Farmers and communities in the Northern Savannah Zone of Ghana are being assisted to adopt sustainable land management practices to help reverse land degradation and desertification.

SAWAP-SLWMP
District Crops Officer, Department of Agriculture in the Ministry of Food and Agriculture, Dominic Angbangbio (left), with the Head of the the Namong Community, Bawku West District in the Upper East Region, Ghana, during a tour by SAWAP/BRICKS conference participants, on Thursday, May 11, 2017

Land degradation in Ghana – and indeed Africa – is increasingly being recognised as a key development issue because of its impact on the productive capacity of land. In Ghana, rural households are majorly affected because of their dependence on agriculture and other natural resources-dependent activities as sources of livelihoods.

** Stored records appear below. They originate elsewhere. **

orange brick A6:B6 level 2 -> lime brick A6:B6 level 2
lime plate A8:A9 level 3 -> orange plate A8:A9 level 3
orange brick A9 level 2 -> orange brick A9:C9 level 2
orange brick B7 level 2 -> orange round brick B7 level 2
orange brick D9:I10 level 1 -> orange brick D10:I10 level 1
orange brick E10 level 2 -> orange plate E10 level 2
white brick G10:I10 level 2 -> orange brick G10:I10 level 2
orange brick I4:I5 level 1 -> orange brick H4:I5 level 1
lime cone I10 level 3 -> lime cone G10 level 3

But relief has emerged, thanks to the Sustainable Land and Water Management Project (SLWMP), which is being supported by the Global Environment Facility (GEF) and the World Bank.

At the 4th Sahel and West Africa Programme in Support of the Great Green Wall Initiative (SAWAP) that held last week in the West African country, officials shed some light on the venture and took participants on a three-day tour of some of the project sites located mostly in the nation’s Upper East Region.

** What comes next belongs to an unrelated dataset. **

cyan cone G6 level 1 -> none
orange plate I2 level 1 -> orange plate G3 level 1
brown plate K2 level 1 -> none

In the Namong Community, Bawku West District in the Upper East Region for example, officials are adopting intergrated water resources and land management practices by:

  • Compost preparation and utilisation
  • Earth bonding in order to reduce runoff and maintain soil nutrient
  • Mixed soya intercropping with maize

District Crops Officer, Department of Agriculture in the Ministry of Food and Agriculture, Dominic Angbangbio, said that, amid challenges such as water shortage, the project has introduced maize cropping into the community.

“Maize production is now stable venture in the community, now competing with the production of millet and sorghum. Community members were supported with certified seeds and fertiliser to complement the compost production. Since the intervention, the community now has a rich soil,” said Angbangbio.

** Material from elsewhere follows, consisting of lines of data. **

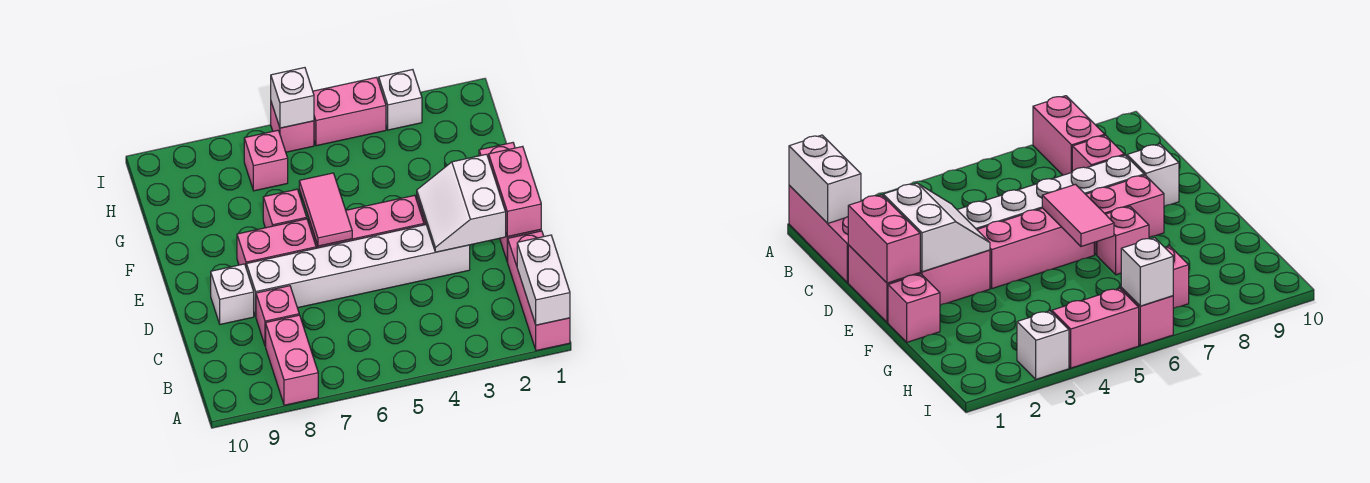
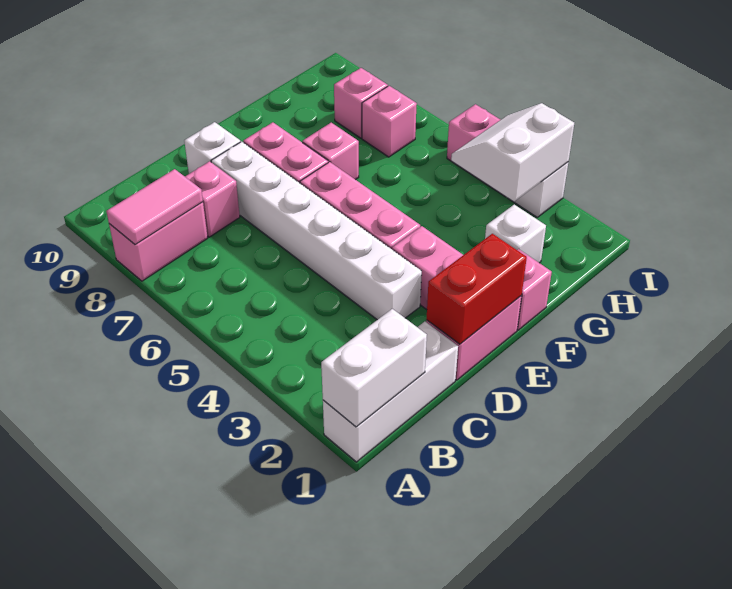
pink brick A1:C1 level 1 -> white brick A1:C1 level 1
pink brick D1:E1 level 2 -> red brick D1:E1 level 2
white slope D2:E3 level 2 top 2 -> white slope H3:I4 level 2 top 3
pink tile E6:F6 level 2 -> pink tile A8:B8 level 2
pink brick I6 level 1 -> pink brick H8 level 1
white brick I6 level 2 -> white brick G2 level 1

On water, he stated: “There is only one surviving borehole in the community. Water shortage has slowed down the intervention, as they go to neighbouring villages to get water, which is required for composting and watering of the trees.”

According to him, the community has scored high because bush burning is now a thing of the past, even as community members have embraced tree planting. He added that villagers are trying to protect and restore a river that has now dried up.

Similarly, the Community Resources Management Areas (CREMA) of Banu and Kunchogu communities highlighted a number of riverine vegetation and livelihood support activities. At Kunchogu, the community operates a shear nut processing plant, where the nuts from the numerous shear trees around are processed. They also operate beehives that produce honey.

The CREMA concept is an innovative natural resource management and landscape-level planning tool for community initiatives. It is developed as an initiative for transferring conservation and management responsibility and authority to rural communities.

At the mountainous Yameriga Community in Talensi District, participants inspected the implementation of subprojects such as stone lining, enrichment planting and natural regeneration.

No fewer than 20 beneficiaries use the “A-frame” device to line the stones along perceived contour lines thereby creating a stone bonding, which prevents the rains from washing away manure and top soil, controls erosion and enriches the vegetation.

A project officer said: “The people are in support of the natural regeneration. We intend putting in place a water system to support their livestock. We have so far planted tree seedlings on up to three hectares of land. This year we aim to plant 1,000 eucalyptus trees.”